Though ‘Cujo’ is not as spooky as many of Kings other titles, I did like the supernatural element and themes of dominance through violence. I’m not convinced that it translated to the movie as the interconnectedness was lost through omission of certain plot points. Where the book is slightly misogynistic, the film in its 80’s horror cinematic style fails to capture the soul of its written counterpart.
The novel took a long time to build up. However, the writing style helped keep it from getting boring. There was always a little snippet of life outside the main plot – given that not a lot actually happens in this book. I loved all the little details. Masterful storytelling. I was engrossed even though the pacing felt slow in the first half.
I also love the mix of the supernatural even though it was small, it added a layer of connectedness and contributed to tension making some scenes terrifying. With a variety of characters and points of view, both good and bad and all different shades in between, each important ingredients to a wonderful narrative. However, the movie failed to include the malevolent presence in Tad’s closet – it was reduced to Tad’s childhood fears. Where the novel used the closet monster as both a precognition of foreboding, and a supernatural presence that haunted the area; the movie just had a rabid dog.
Great complex characters, including Cujo the dog, whom left me with conflicting emotions. His story is so bittersweet. As a dog lover, I did find it difficult to see the corruption of such a beautiful and caring canine from something out of his control. Whether intentional or not, the symbolism of rabies, alcoholism, violence, and the evil entity infect and corrupt completely; and it takes sacrifice and a lot of guts and determination to battle such elusive foes. The dogs acting was pretty good for the film, although wagging his tail in some of the attacks gave away some of his menacing air (not to mention his hair goes from short to long and back to short again in some scenes.) The make-up was a little over done, both on Cujo and towards the end on Tad and his mother. Both humans being the star of the film (Danny Pintauro and Dee Wallace respectively) and victims trapped in a smouldering car as Cujo’s rabies forces him into insanity and violence.
Tad’s screaming got on my nerves somewhat, I wanted to throttle him at one point, and ended turning the volume off to continue with the movie.
Steve Kemp’s (played by Christopher Stone) retaliation on Donna (Tad’s mom) in the movie for ending their affair, was made to look more like a violent break in and abduction rather than a sexual power display of vengeance and shame as it is described in the book.

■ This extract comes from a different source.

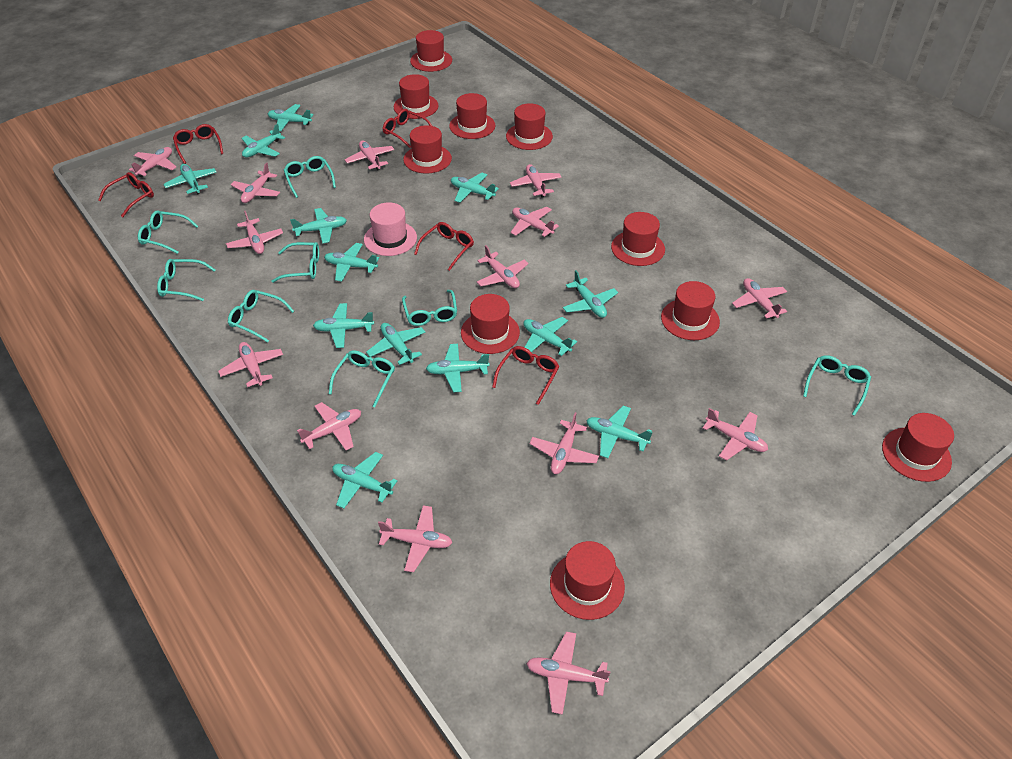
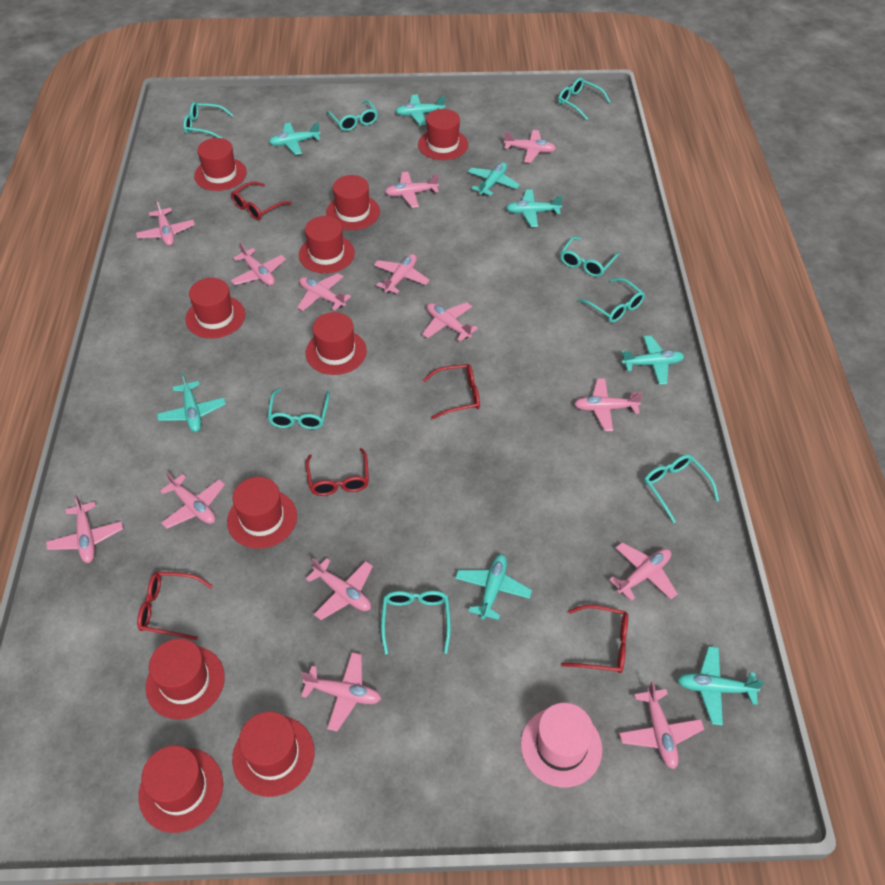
turquoise plane: 13 -> 8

One other thing of note about the film were the policemen. Those scenes were constructed terribly. And the work the Sheriff’s station partook looking into Kemp ridiculous. It had much more efficiency and a sense of urgency in the novel. On the screen everyone in a uniform seemed like some bumbling hick.
The novel has lots of gore towards the end, adding to the desperation and devastation it drove home the shock at the end – which I did not see coming. This conclusion is different for the film, I guess to appeal to cinema audiences (and King himself stated if there was one change he could make, this was it), and dramatic effect. Pretty cool but loses the tone and themes of the book.
There was one thing that was not tied up though, and even missed in the final comments for the written version, and I thought King dropped a prime opportunity to leave us with a shiver. It has been connected as a sequel to ‘The Dead Zone’ where the supernatural presence in Tad’s closet is a boogeyman incarnation of Frank Dodd. Both the novel and film failed to tie up this loose end, or leave us with an ominous scene that the presence is still out there.
All in all a turbulent horror story about the corruption of innocence and inevitability of evil (and man). It still stands as a tale today, but certain technology (like cell phones and better mechanics) may render the plot a little defunct.
‘Cujo‘ is the only book to date (apart from Kings detective novels) that hasn’t had me pulling my legs up off the floor for fear of something reaching out of the darkness to try and pull me under. And well, the movie, I was too astounded at the ‘80’s special effects, occasional overacting and cropped storyline to get any type of fear or anxiety built up.
I’d rate the novel one notch higher than the big screen version… go Kingy!